Singapore Market Rallies as MAS Deploys S$5 Billion to Boost Liquidity and Mid-Cap Stocks
The Monetary Authority of Singapore (MAS) accelerated efforts to revitalise the local equity market last week, unveiling the first tranche of its S$5 billion Equity Market Development Programme (EQDP). On July 21, MAS confirmed an initial S$1.1 billion allocation to Avanda Investment Management, Fullerton Fund Management, and JP Morgan Asset Management, with a mandate to target mid-cap and small-cap stocks to improve liquidity and broaden investor participation. A second round of manager appointments is expected by late 2025.
MAS also earmarked S$50 million to enhance the Grant for Equity Market Singapore (Gems) scheme, expanding funding for new listings, research on listed and private companies, and even cross-listed and feeder ETFs. The authority further signaled plans to consult on measures to help investors seek compensation for losses tied to market misconduct, including granting organisations such as Securities Investors Association (Singapore) (Sias) authority to act on investors’ behalf.
The news propelled the SGX:STI.SI:Straits Times Index more than 1.7% higher for the week, with SGX:D01.SI:DFI Retail Group surging 13.1% on a bumper dividend. Property counters rallied, including SGX:9CI.SI:CapitaLand Investment (+3.3%), SGX:C09.SI:City Developments (+8.1%), and SGX:U14.SI:UOL Group (+2.8%).
SGX:S63.SI:ST Engineering climbed 5.6% on fresh contract wins, while banks showed mixed performances: SGX:D05.SI:DBS Group rose 4.4%, SGX:U11.SI:United Overseas Bank (UOB) gained 0.4%, and SGX:O39.SI:Oversea-Chinese Banking Corporation (OCBC) slipped 0.9%.
Non-STI stocks also drew investor attention as potential EQDP targets.
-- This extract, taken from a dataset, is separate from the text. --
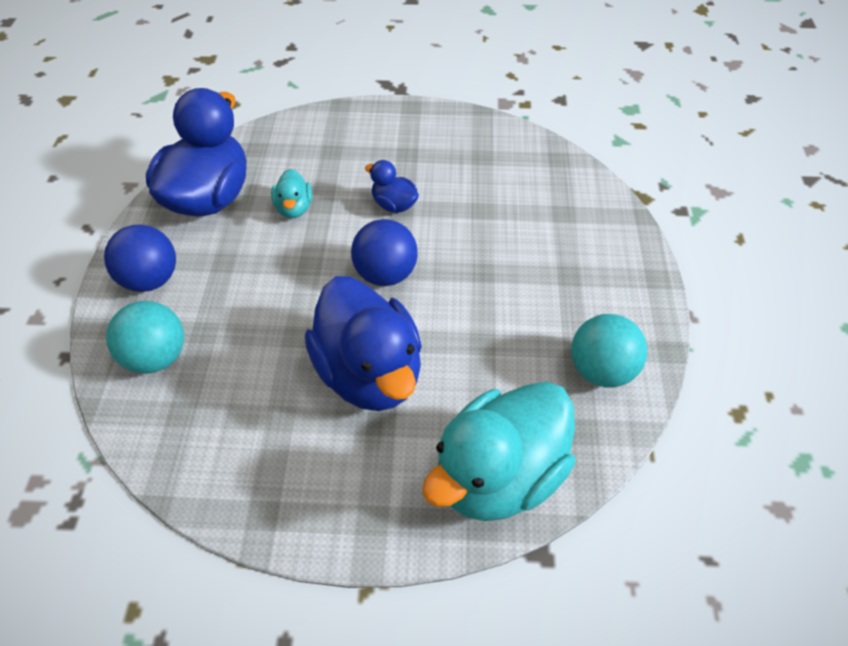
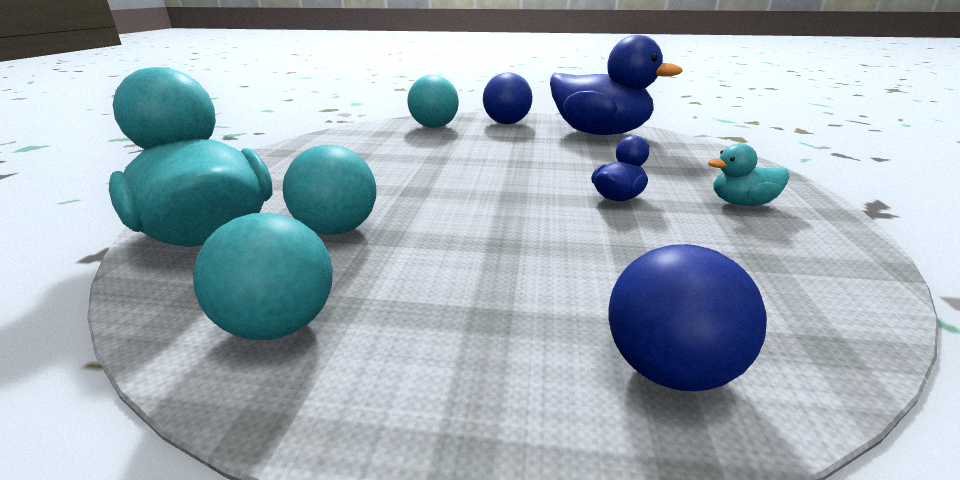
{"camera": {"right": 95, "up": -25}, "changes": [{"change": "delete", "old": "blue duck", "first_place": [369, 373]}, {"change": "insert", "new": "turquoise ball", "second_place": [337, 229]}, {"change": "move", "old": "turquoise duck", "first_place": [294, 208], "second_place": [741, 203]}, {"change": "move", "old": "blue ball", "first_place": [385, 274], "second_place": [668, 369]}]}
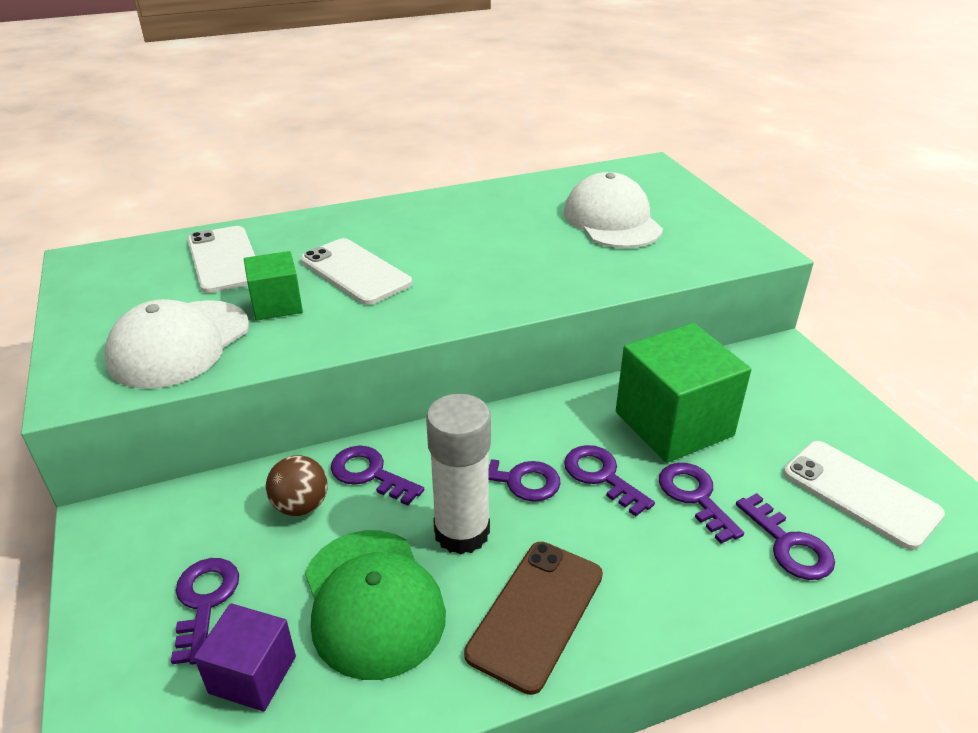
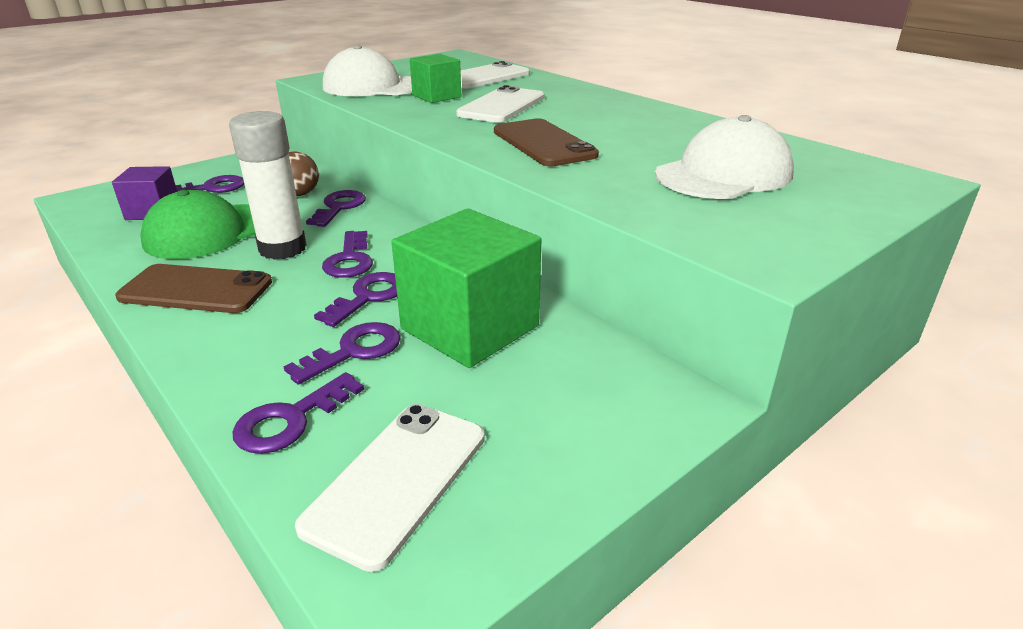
{"camera": {"right": 70, "up": -5}, "changes": [{"change": "insert", "new": "brown phone", "second_place": [543, 143]}]}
SGX:AWX.SI:AEM Holdings rallied 11.7%, SGX:C52.SI:ComfortDelGro 13.1%, SGX:F03.SI:Food Empire 8.4%, SGX:E28.SI:Frencken Group 15.2%, SGX:AIY.SI:iFast Corporation 5.1%, SGX:MZH.SI:Nanofilm Technologies 17.3%, SGX:OV8.SI:Sheng Siong Group 2.9%, and SGX:558.SI:UMS Holdings 4.8%.
While analysts see EQDP as a powerful near-term catalyst for liquidity, questions linger about its durability. The Gems programme, first introduced in 2019, has yet to significantly lift listings or research engagement. Observers note that sustained market vibrancy will hinge on listed companies prioritising shareholder value, with fund managers expected to exert pressure where needed.
MAS will consult later this year on civil recourse mechanisms for investors, but concerns remain about the timeliness of regulatory action, as seen in protracted cases like Noble Group. Sias has reiterated it prefers boardroom dialogue and mediation over litigation, while some argue for a dedicated legal entity to represent investors when misconduct occurs.
Market watchers say the EQDP’s success will ultimately depend on whether it drives more engagement, accountability, and sustainable liquidity across Singapore’s equities landscape.